## Work instructions:
Quote the records in full and leave their pictures out.

------ Data extract ------

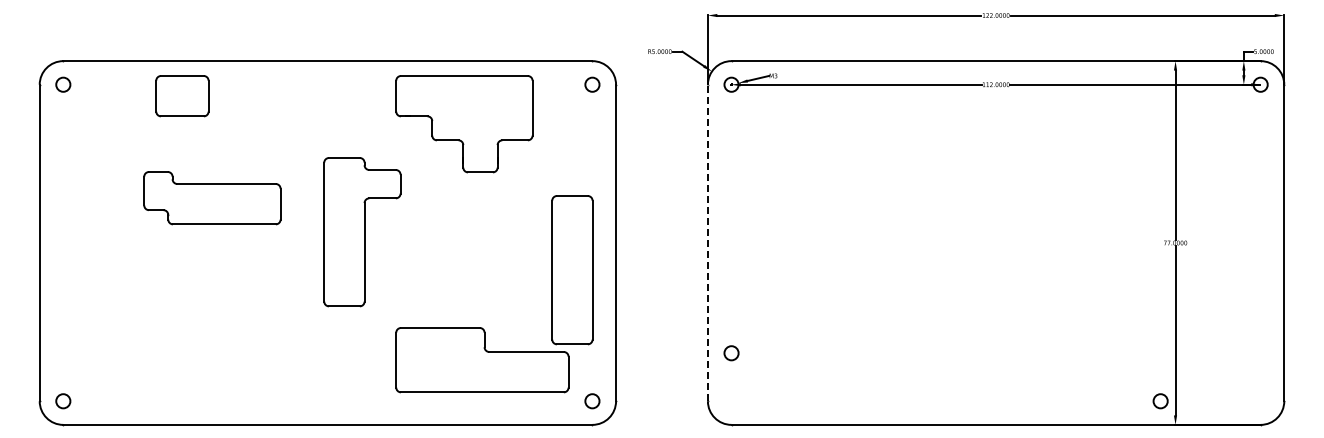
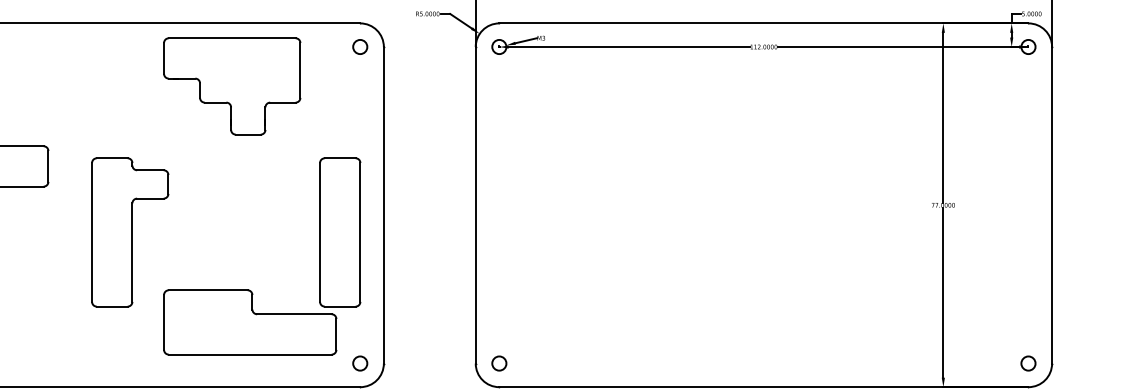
part: (362, 232) -> (130, 232), moved
line: (707, 242) -> (475, 204), dashed -> solid
circle: (731, 353) -> (499, 363), moved
circle: (1160, 401) -> (1028, 363), moved

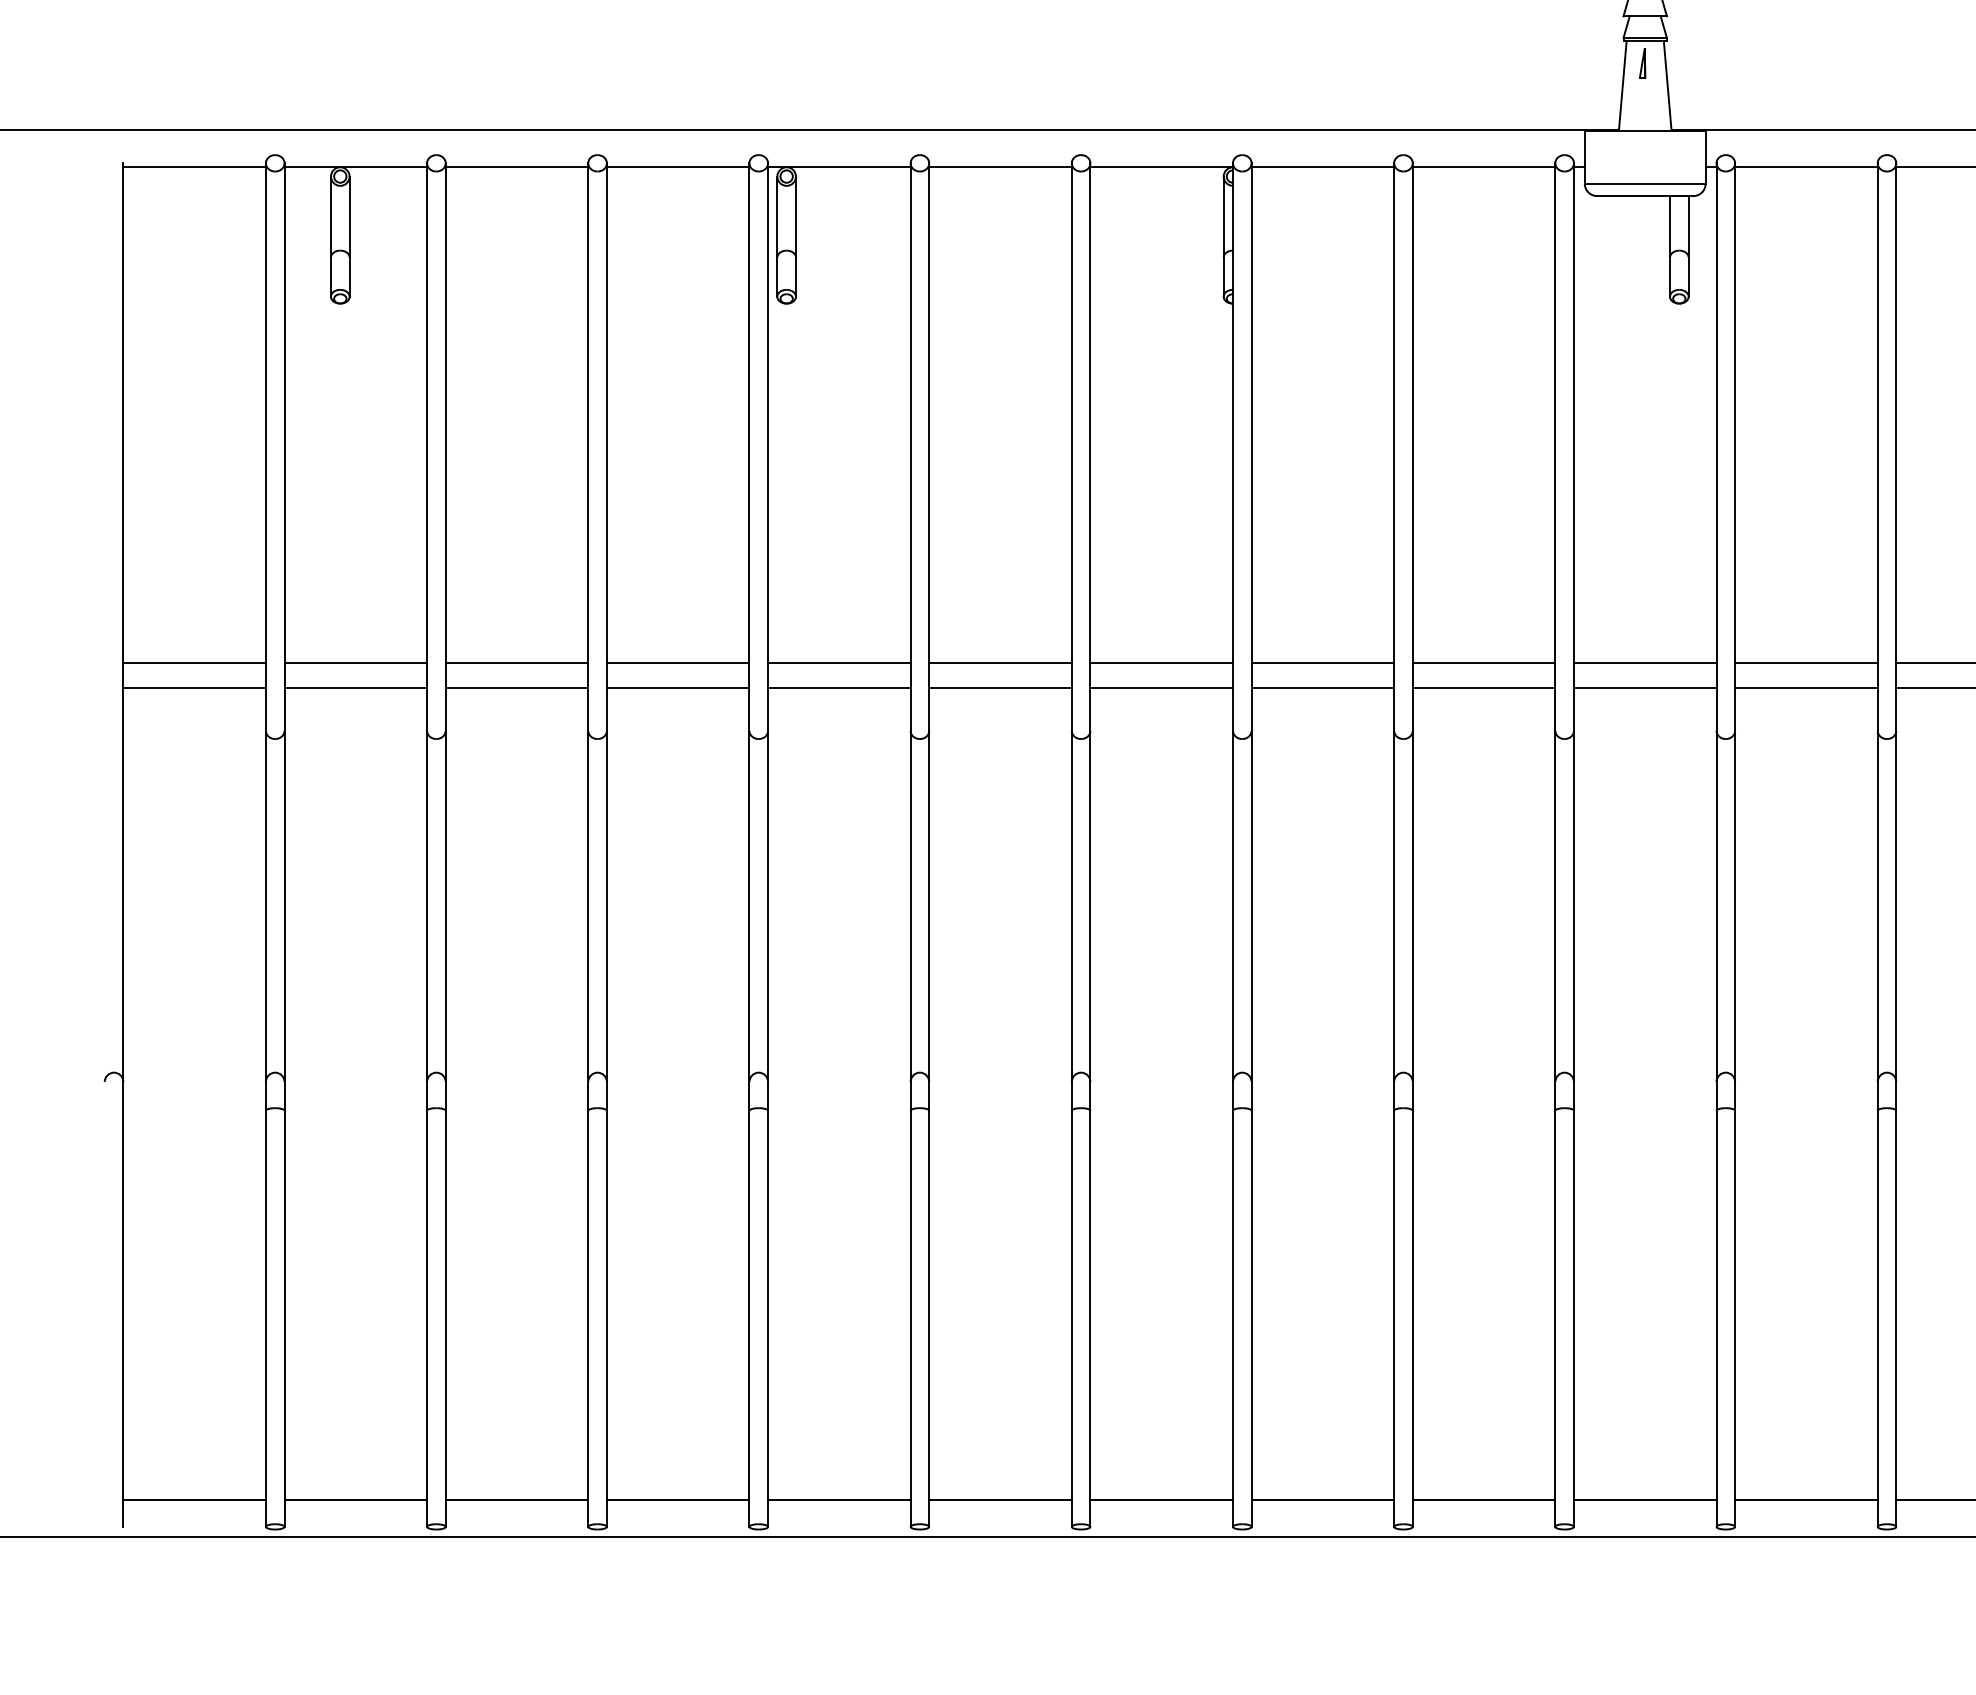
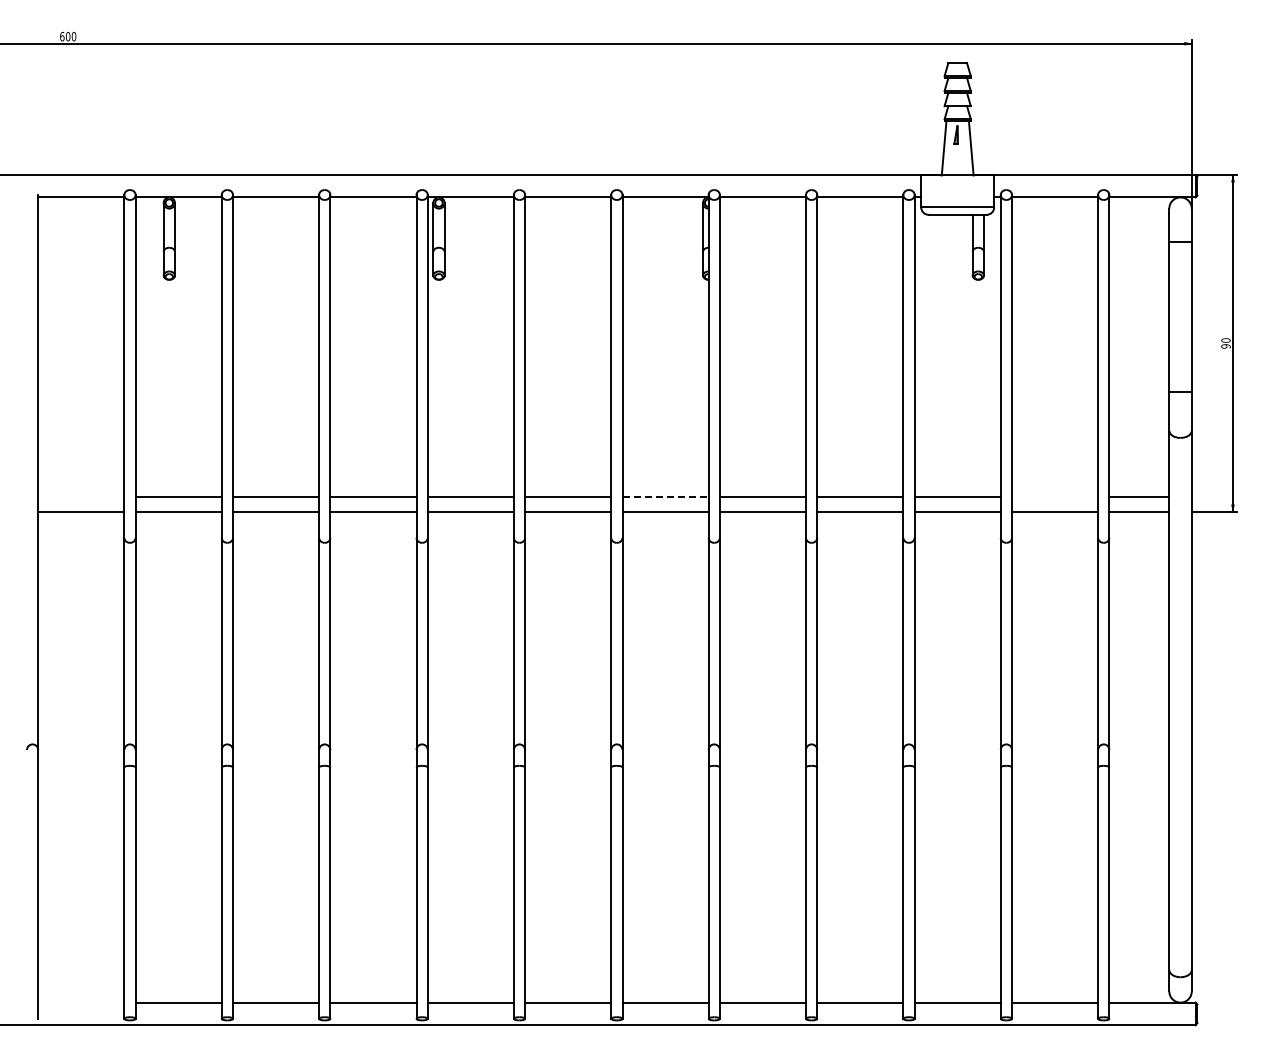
line: (194, 663) -> (81, 497), removed
line: (1163, 663) -> (666, 497), solid -> dashed
line: (1807, 663) -> (1055, 497), removed
line: (194, 1499) -> (81, 1002), removed

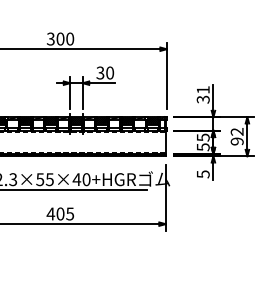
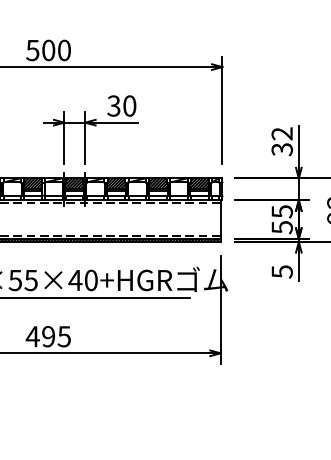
text: (50, 38) -> (32, 49), 300 -> 500
text: (202, 89) -> (280, 132), 31 -> 32
text: (60, 213) -> (48, 335), 405 -> 495

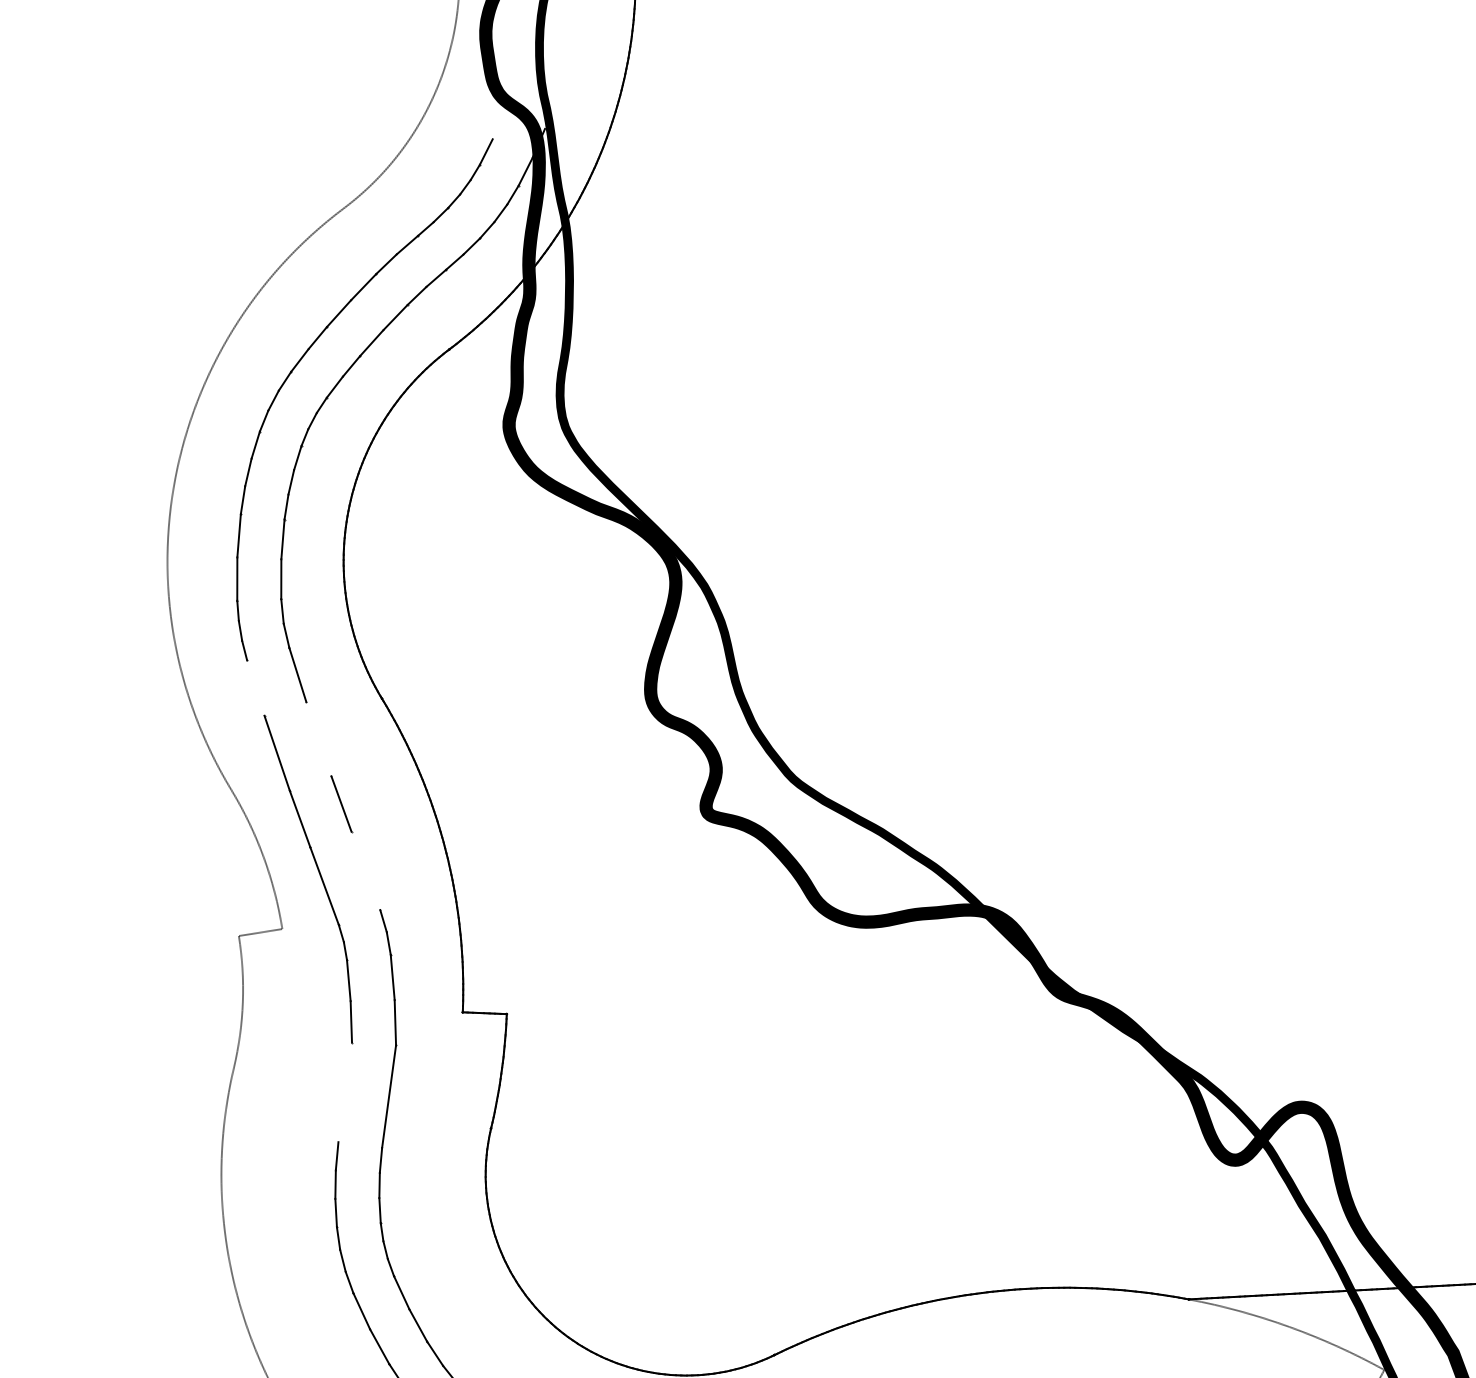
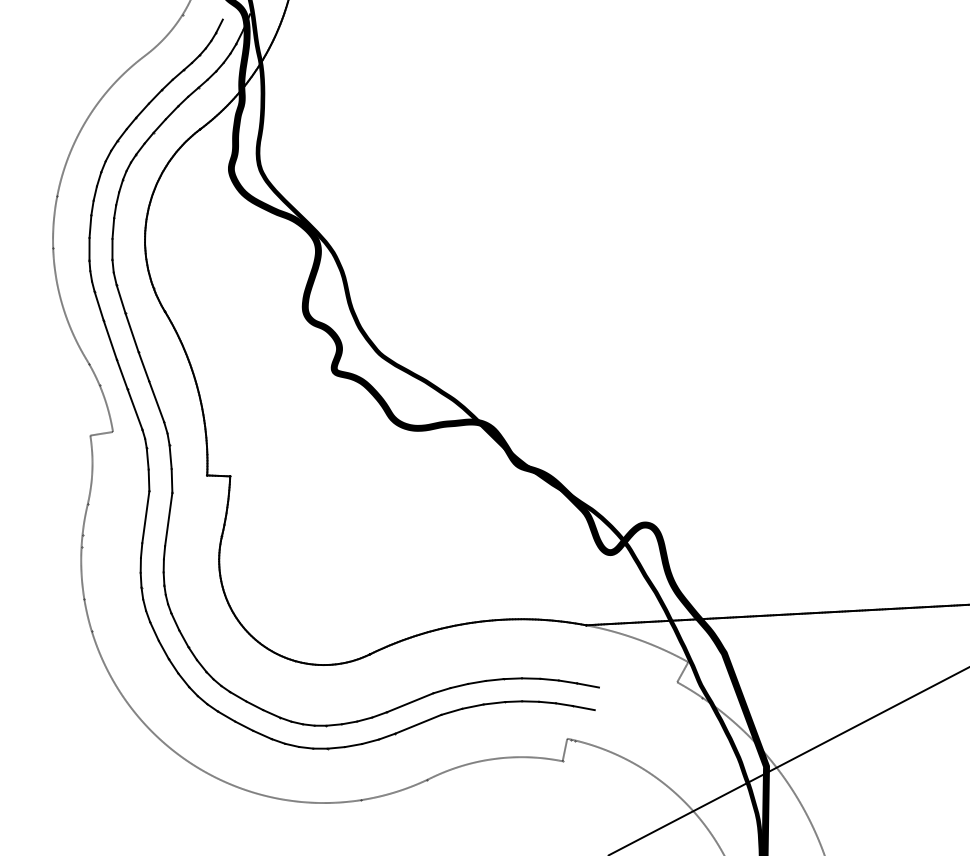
line: (254, 686) -> (98, 305), added
line: (317, 738) -> (131, 332), added
line: (365, 870) -> (156, 401), added
line: (344, 1092) -> (145, 517), added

------

## Written answer:
part: (362, 232) -> (130, 232), moved
line: (707, 242) -> (475, 204), dashed -> solid
circle: (731, 353) -> (499, 363), moved
circle: (1160, 401) -> (1028, 363), moved

line: (194, 663) -> (81, 497), removed
line: (1163, 663) -> (666, 497), solid -> dashed
line: (1807, 663) -> (1055, 497), removed
line: (194, 1499) -> (81, 1002), removed

text: (50, 38) -> (32, 49), 300 -> 500
text: (202, 89) -> (280, 132), 31 -> 32
text: (60, 213) -> (48, 335), 405 -> 495

line: (254, 686) -> (98, 305), added
line: (317, 738) -> (131, 332), added
line: (365, 870) -> (156, 401), added
line: (344, 1092) -> (145, 517), added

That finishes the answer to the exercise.